Андрес находился тут же, загородив собой дверь. Он холодно взирал на происходящее. Но огонь в глазах выдавал его истинное состояние.
Дон Блас увидел Хуану. Склонившись над ним, она смотрела на него с выражением бесконечной любви и нежно шептала:
— Пейте, папа, пейте и не бойтесь!
В это мгновение плантатор заметил Андреса и судорожно дернулся.

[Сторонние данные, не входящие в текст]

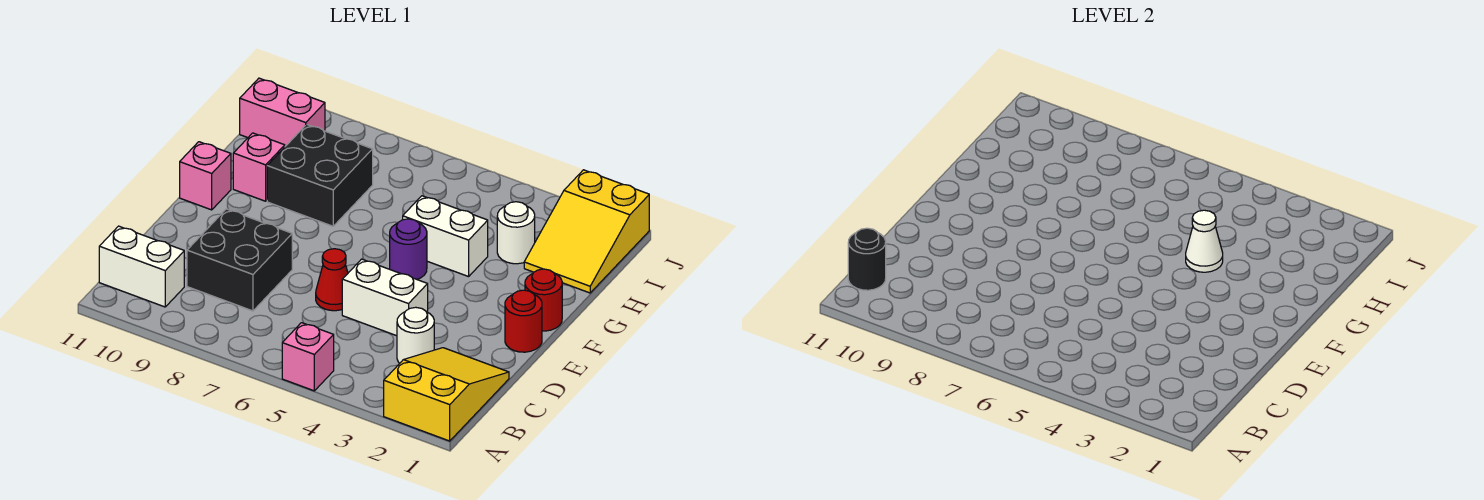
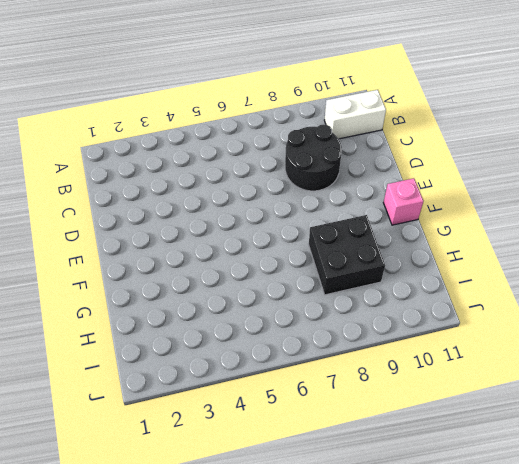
black round brick C8:D9 level 1 -> black brick C8:D9 level 1
none -> yellow slope A1:C2 level 1 top A
none -> pink brick A5 level 1
none -> white round brick C3 level 1

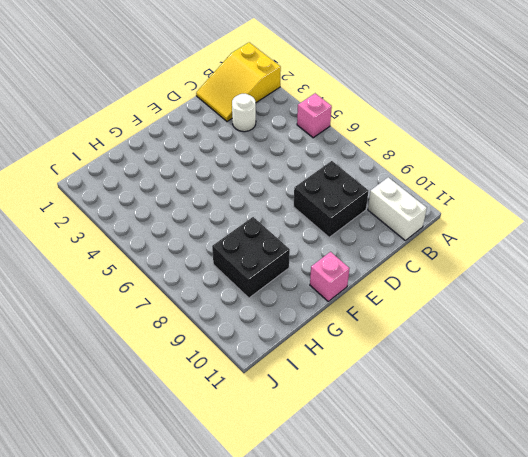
none -> white brick D4:D5 level 1
none -> red cone D6 level 1
none -> red round brick E1 level 1

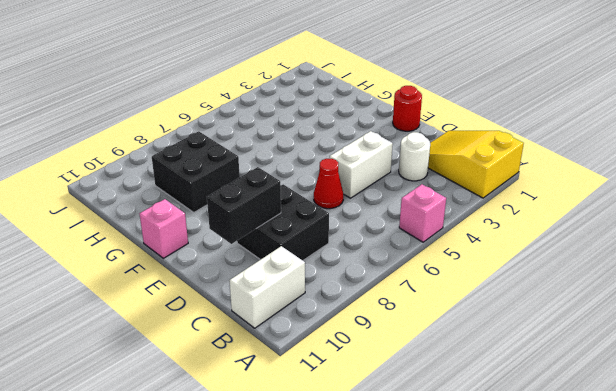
black brick D9:D10 level 2 -> none
none -> red round brick F1 level 1
none -> purple round brick F5 level 1
none -> white brick G4:G5 level 1

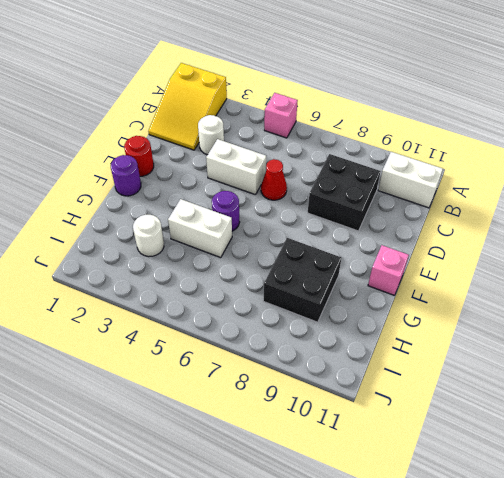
purple round brick F1 level 1 -> red round brick F1 level 1
none -> pink brick G10 level 1
none -> yellow slope H1:J2 level 1 top J
none -> pink brick I10:I11 level 1

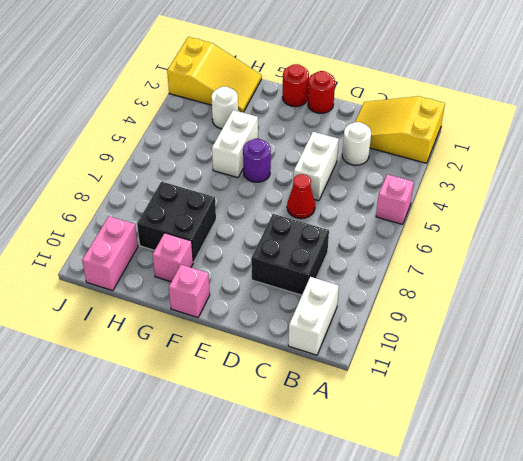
none -> black round brick B11 level 2
none -> white cone G4 level 2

Ужасное подозрение пронзило его сердце, страшная мысль о том, что Хуана могла что-либо пообещать палачу, желая получить эти несколько спасительных капелек воды.
Бледный, величественный и грозный, он вырвал из рук дочери сосуд, плюнул в Андреса переполнявшей рот слюной и швырнул в него вазу!
Затем яростно закричал:
— Мерзавец!.. Прокаженный!.. Собачий сын!.. Пусть эта вода будет для меня отравой! Потому что ее дал мне ты! Убирайся, бандит… и дай мне умереть!
Сосуд разбился о косяк двери. Содержимое вместе с осколками брызнуло Андресу в лицо. Метис бешено зарычал. Мокрый, оскорбленный, жалкий и смешной, побагровев от ненависти, он выхватил револьвер и, направив его на дона Бласа, закричал:
— О! Неужели я должен плакать… всегда лить кровавые слезы… Я убью вас!
Хуана пронзительно вскрикнула, бросилась к отцу и закрыла его своим телом.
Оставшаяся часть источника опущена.